PS-BPC11-10: BLOOD PRESSURE IN PATIENTS WITH FABRY DISEASE

Abstract

Background: Fabry disease is a lysosomal storage disorder caused by a deficiency of α-galactosidase A (α-gal A) activity, one of the lysosomal hydrolases. A defect in α-gal A activity leads to the systemic accumulation of glycosphingolipids resulting in multiple organ involvement such as acroparesthesia, hypohidrosis, angiokeratoma, and corneal opacities. In many patients with Fabry disease, cardiac and/or cerebrovascular disease is the primary cause of death. Control of hypertension, which is a risk factor for cardiac and cerebrovascular disease, is therefore important. The prevalence of uncontrolled hypertension in patients with Fabry disease is unknown. Method: We st udied uncontrolled hypertension (systolic blood pressure(SBP)< 130 mmHg or diastolic blood pressure(DBP) < 80 mmHg) at the first visit of 31 patients who were diagnosed with Fabry disease in our department from April 2015 to December 2021. Of these, two children and four whose blood pressure had not been measured were excluded.
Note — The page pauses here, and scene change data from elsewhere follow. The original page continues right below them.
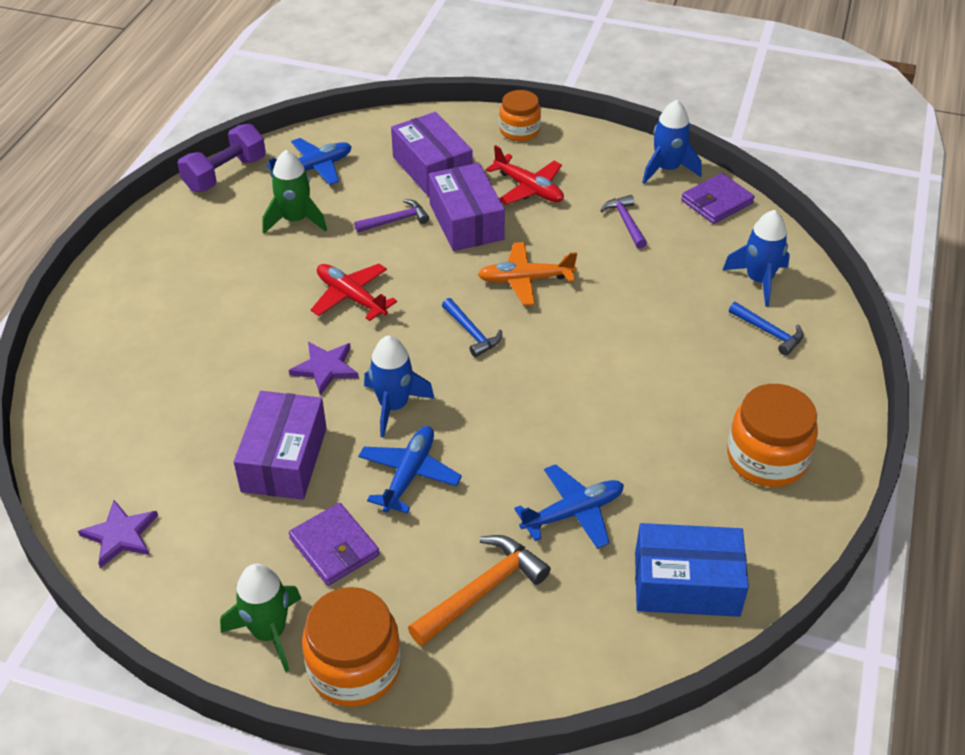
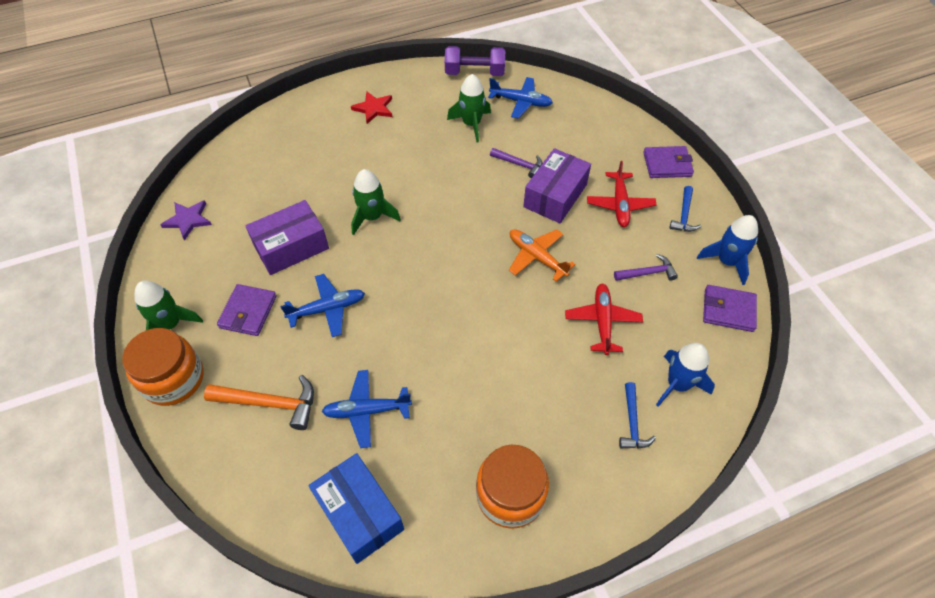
camera: 50 degrees right, 10 degrees up
(166, 278) = (374, 108): none -> red star
(325, 368) = (372, 217): purple star -> green rocket
(351, 297) = (437, 189): red plane -> red plane (602, 321)
(394, 406) = (372, 266): blue rocket -> none
(432, 168) = (582, 149): purple box -> none
(472, 333) = (465, 262): blue hammer -> blue hammer (684, 215)
(519, 130) = (667, 164): orange jar -> purple wallet
(573, 513) = (366, 411): blue plane -> blue plane turned 150 degrees clockwise
(625, 222) = (647, 273): purple hammer -> purple hammer turned 45 degrees clockwise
Results: We examined 7 males(28%) and 18 females(72%). Uncontrolled hypertension was present in 76% of the patients with Fabry disease (males; 57,1%, females; 83.3%). Median SBP was 125 mmHg and median DBP was 83mmHg. Conclusion: In our study, we found a very high prevalence of uncontrolled hypertension in patients with Fabry disease, especially in women. Given that the leading causes of death in Fabry disease are cardiac and cerebrovascular disease, our data suggest the importance of blood pressure control in patients with Fabry disease. Our study was limited by the single-center data and the limited number of cases.